L’Assemblée nationale a adopté vendredi 27 février 2025, le projet de loi autorisant la prorogation de l’état d’urgence sécuritaire dans la région des Savanes pour une durée de 12 mois, à compter du 13 mars 2026. Le texte a été voté à une large majorité, conformément aux dispositions de l’article 20 de la Constitution du 6 mai 2024.
La séance plénière était présidée par le Professeur Komi Selom Klassou, Président de l’Assemblée nationale, en présence de plusieurs membres du gouvernement, dont Badnam Patoki, ministre de l’Économie et de la Veille stratégique, Calixte Batossie Madjoulba, ministre de la Sécurité, Gilbert Bawara, ministre des Relations avec le Parlement et les Institutions, ainsi que le Colonel Hodabalo Awaté, ministre de l’Administration territoriale, de la Gouvernance locale et des Affaires coutumières.
Décrété en juin 2022 dans l’extrême nord du pays, l’état d’urgence sécuritaire avait déjà été prorogé à plusieurs reprises par la représentation nationale. Ces différentes extensions ont, selon les autorités, permis de renforcer les capacités opérationnelles des forces de défense et de sécurité, de contenir les incursions terroristes et d’empêcher toute implantation durable de groupes armés dans certaines zones.
Lors des débats en plénière, les députés ont souligné la persistance d’une menace terroriste « évolutive », nécessitant une vigilance accrue.

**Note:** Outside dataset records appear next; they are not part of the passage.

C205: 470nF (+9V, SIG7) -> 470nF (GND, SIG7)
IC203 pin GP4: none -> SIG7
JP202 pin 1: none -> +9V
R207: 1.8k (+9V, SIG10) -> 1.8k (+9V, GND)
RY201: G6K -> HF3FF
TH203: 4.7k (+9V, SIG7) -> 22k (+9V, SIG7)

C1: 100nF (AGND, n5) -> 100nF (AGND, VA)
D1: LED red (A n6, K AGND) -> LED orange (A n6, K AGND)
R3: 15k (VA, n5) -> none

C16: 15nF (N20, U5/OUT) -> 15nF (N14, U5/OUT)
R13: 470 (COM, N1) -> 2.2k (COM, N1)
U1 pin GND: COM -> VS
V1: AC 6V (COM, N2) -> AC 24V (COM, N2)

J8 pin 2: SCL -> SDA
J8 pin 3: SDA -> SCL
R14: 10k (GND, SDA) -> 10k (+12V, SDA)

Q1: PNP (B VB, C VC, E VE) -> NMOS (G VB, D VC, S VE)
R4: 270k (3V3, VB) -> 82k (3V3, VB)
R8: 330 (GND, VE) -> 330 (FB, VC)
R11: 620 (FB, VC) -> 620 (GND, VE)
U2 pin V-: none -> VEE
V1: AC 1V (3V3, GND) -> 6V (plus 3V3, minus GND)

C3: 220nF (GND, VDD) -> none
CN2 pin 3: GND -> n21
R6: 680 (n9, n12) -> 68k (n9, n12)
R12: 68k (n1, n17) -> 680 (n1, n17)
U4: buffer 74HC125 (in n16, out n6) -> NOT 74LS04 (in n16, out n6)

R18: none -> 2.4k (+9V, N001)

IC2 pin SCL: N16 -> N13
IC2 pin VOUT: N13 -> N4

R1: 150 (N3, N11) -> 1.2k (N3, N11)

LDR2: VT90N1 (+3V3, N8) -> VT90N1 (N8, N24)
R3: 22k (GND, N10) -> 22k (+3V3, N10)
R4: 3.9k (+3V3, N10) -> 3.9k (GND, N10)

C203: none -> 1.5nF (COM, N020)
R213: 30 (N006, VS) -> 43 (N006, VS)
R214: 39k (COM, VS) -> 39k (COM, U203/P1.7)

Pour le groupe parlementaire majoritaire UNIR, cette nouvelle prorogation constitue une réponse « lucide et responsable » face aux défis sécuritaires inédits auxquels le Togo est confronté depuis la première attaque enregistrée en mai 2022.
Les élus de la majorité ont mis en avant les enjeux politiques, diplomatiques, économiques et sociaux liés à cette décision. Selon eux, la mesure permet de consolider les alliances régionales dans le golfe de Guinée et au sein de la CEDEAO, de protéger les corridors commerciaux stratégiques et de préserver la stabilité des communautés locales.
Au nom du gouvernement, le Colonel Hodabalo Awaté a salué un choix fondé sur « la prévoyance plutôt que l’improvisation » et « la protection plutôt que le relâchement ». Il a réaffirmé l’engagement de l’exécutif à exercer les prérogatives prorogées « avec mesure, discipline et dans le strict respect de l’État de droit », sous le leadership de Faure Essozimna Gnassingbé.
De son côté, le Président de l’Assemblée nationale a qualifié le vote d’« acte majeur de responsabilité nationale ». Il a souligné que cette décision traduit le soutien constant de la représentation nationale au gouvernement pour défendre l’intégrité du territoire et protéger les populations.
La prorogation de l’état d’urgence sécuritaire s’inscrit, selon les autorités, dans une stratégie globale visant à renforcer la résilience du pays face aux menaces sécuritaires, tout en garantissant le respect des principes constitutionnels et des droits fondamentaux. Un appel à l’unité, à la discipline et à la solidarité des populations de la région des Savanes a enfin été lancé.